David Hast: Scott, have you seen The Man Who Shot Liberty Valance?

Scott Vander Werf: I've seen that film many times. One of my favorite John Ford films, one of the greatest westerns of all time and some people say it is the greatest Western

DH: Not long ago. I was lucky enough to see Peter Bogdanovich, the famous director at a local college and he said that The Man Who Shot Liberty Valance, which was made in 1962, was the last great picture of the Hollywood studio era.

SVW: And a lot of people feel that in some ways it's the last great Western before Western sort of were transformed into another type of a genre.

DH: It's so interesting because westerns kind of never die out like, yeah, you can take that point of view and say the classic westerns ended with The Man Who Shot Liberty Valance and then that's followed by really different kinds of westerns revisionist westerns comic Western things like that.

SVW: Anti-westerns.

DH: Yeah.

SVW: Westerns in modern settings.

DH: Right. That's all true. But at the same time there's another genre I really love, which is a vampire movies and people are always declaring that genre to be like, there's nothing more to say. And then someone comes up with just a really interesting new take on it, there’s infinite variations. That seems like the westerns are like that too, they ever die out.

SVW: And The Man Who Shot Liberty Valance starring John Wayne in one of his great iconic roles and also Jimmy Stewart as the modern man, the future Senator who's trying to change the West. And yet the West is still the West.

DH: Yeah. The man who shot Liberty Valance has in many ways all these themes that are so prominent in the Western. I mean the Western in many ways is, you know, a genre that kind of defined sort of the American story even though it may not always be accurate. So it contains all the themes like civilization versus lawlessness, you know, settling problems with a gun versus by the law and logic, the urban settled East Coast versus the wide open plains and mountains of the west. That's all in there.

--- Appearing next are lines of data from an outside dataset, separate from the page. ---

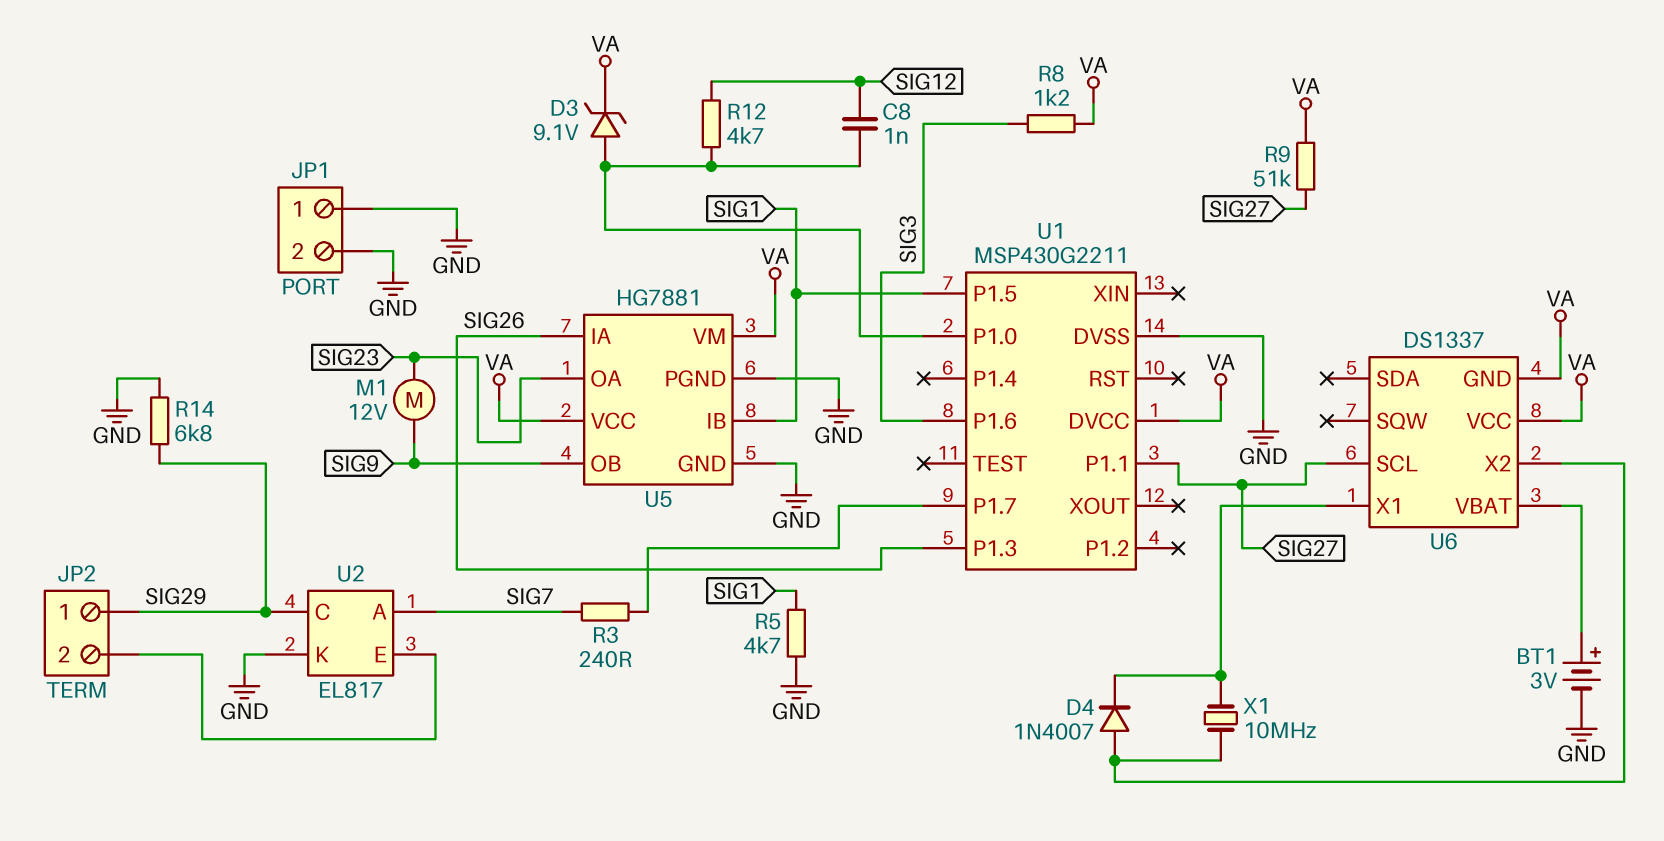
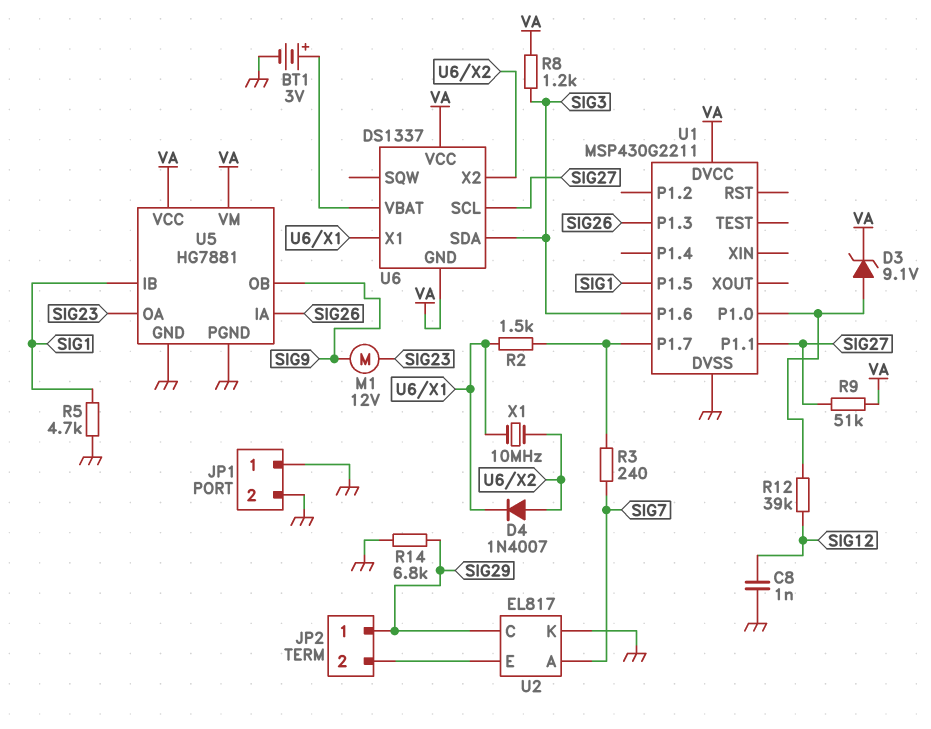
C8: 1nF (SIG12, U1/P1.0) -> 1nF (GND, SIG12)
R2: none -> 1.5k (U1/P1.7, U6/X1)
R12: 4.7k (SIG12, U1/P1.0) -> 39k (SIG12, U1/P1.0)
U6 pin SDA: none -> SIG3

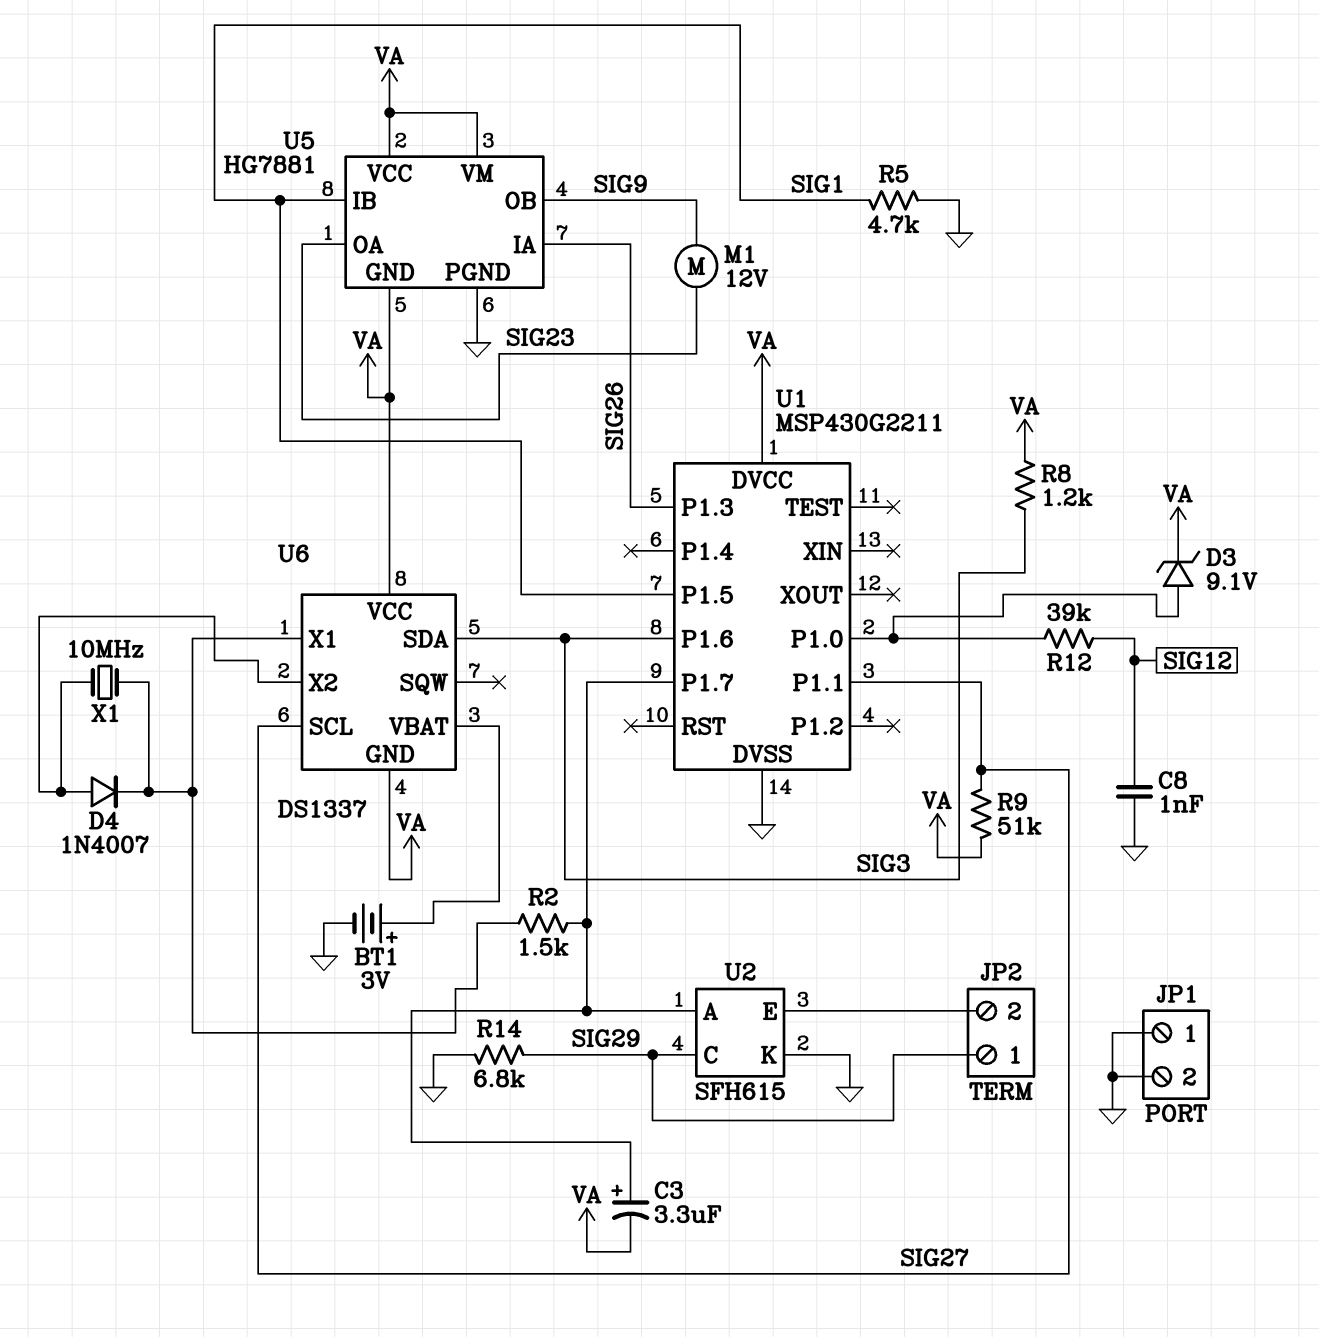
C3: none -> 3.3uF (plus U1/P1.7, minus VA)
R3: 240 (SIG7, U1/P1.7) -> none
U2: EL817 -> SFH615
U2 pin A: SIG7 -> U1/P1.7
U5 pin GND: GND -> VA

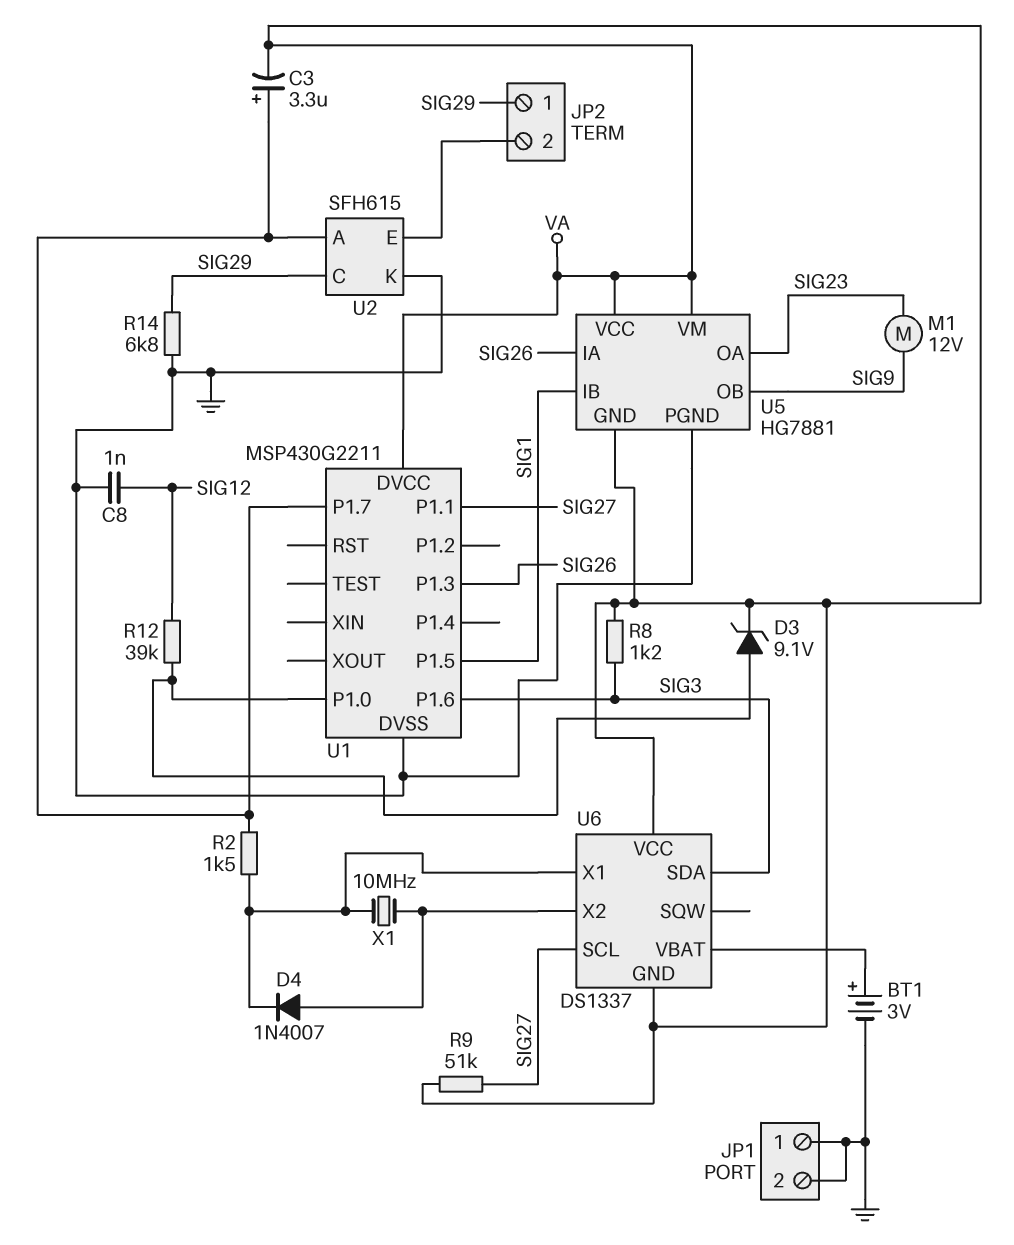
R5: 4.7k (GND, SIG1) -> none

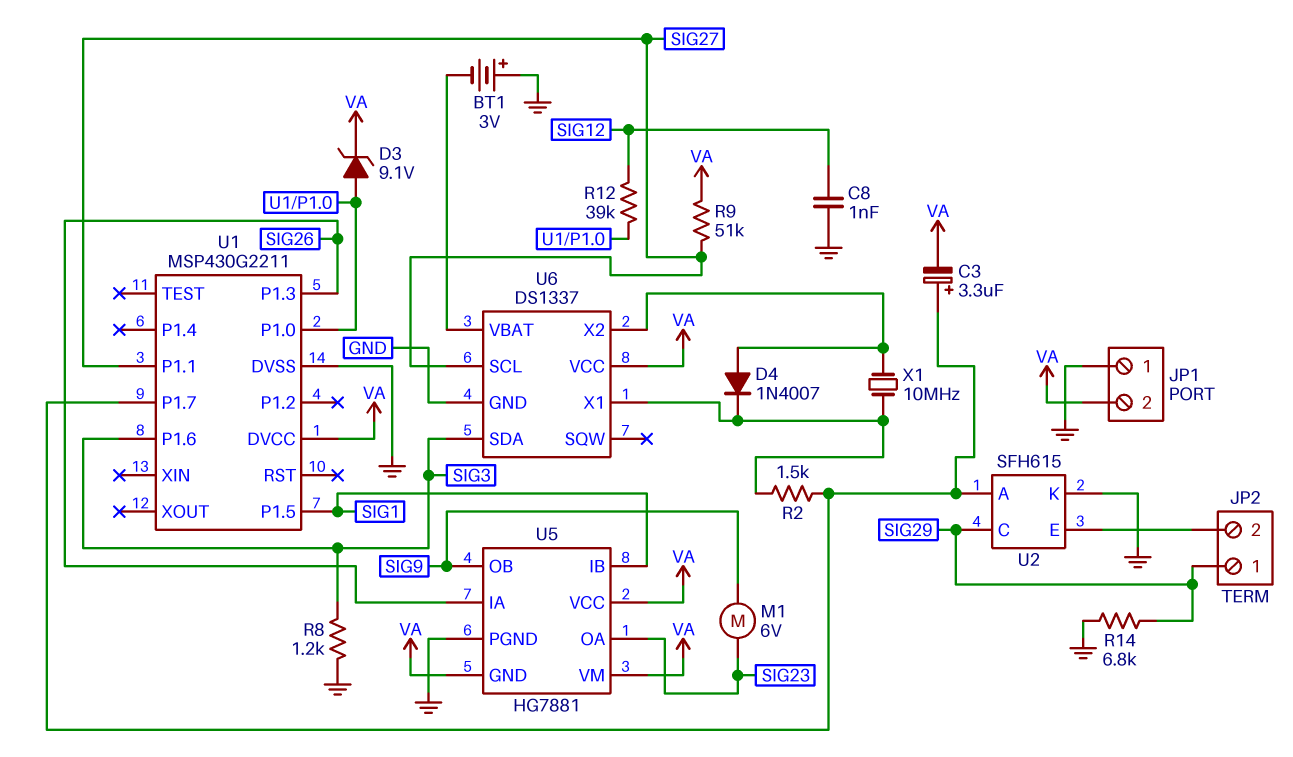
BT1: 3V (plus U6/VBAT, minus GND) -> 3V (plus GND, minus U6/VBAT)
JP1 pin 2: GND -> VA
M1: motor 12V (SIG9, SIG23) -> motor 6V (SIG9, SIG23)
R8: 1.2k (SIG3, VA) -> 1.2k (GND, SIG3)
U6 pin GND: VA -> GND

SVW: Yes, and The Man Who Shot Liberty. Valance also has that great line about “print the legend.”

DH: Yeah. I think John Ford has that line…. without giving too much away, the title is was the man who shot Liberty Valance and we learn a sort of one version of the story and then the editor of the local newspaper in the in this Western town of Shin Bone says “when the legend becomes fact print the legend” and in a way that's John Ford the director is saying this is what westerns are all about. They're telling a story that appeals to people that allows us to see ourselves a certain way. But in many ways it's a legend. It's not the truth.

SVW: Now let's go backwards a bit. Westerns were some of the first films that were even made.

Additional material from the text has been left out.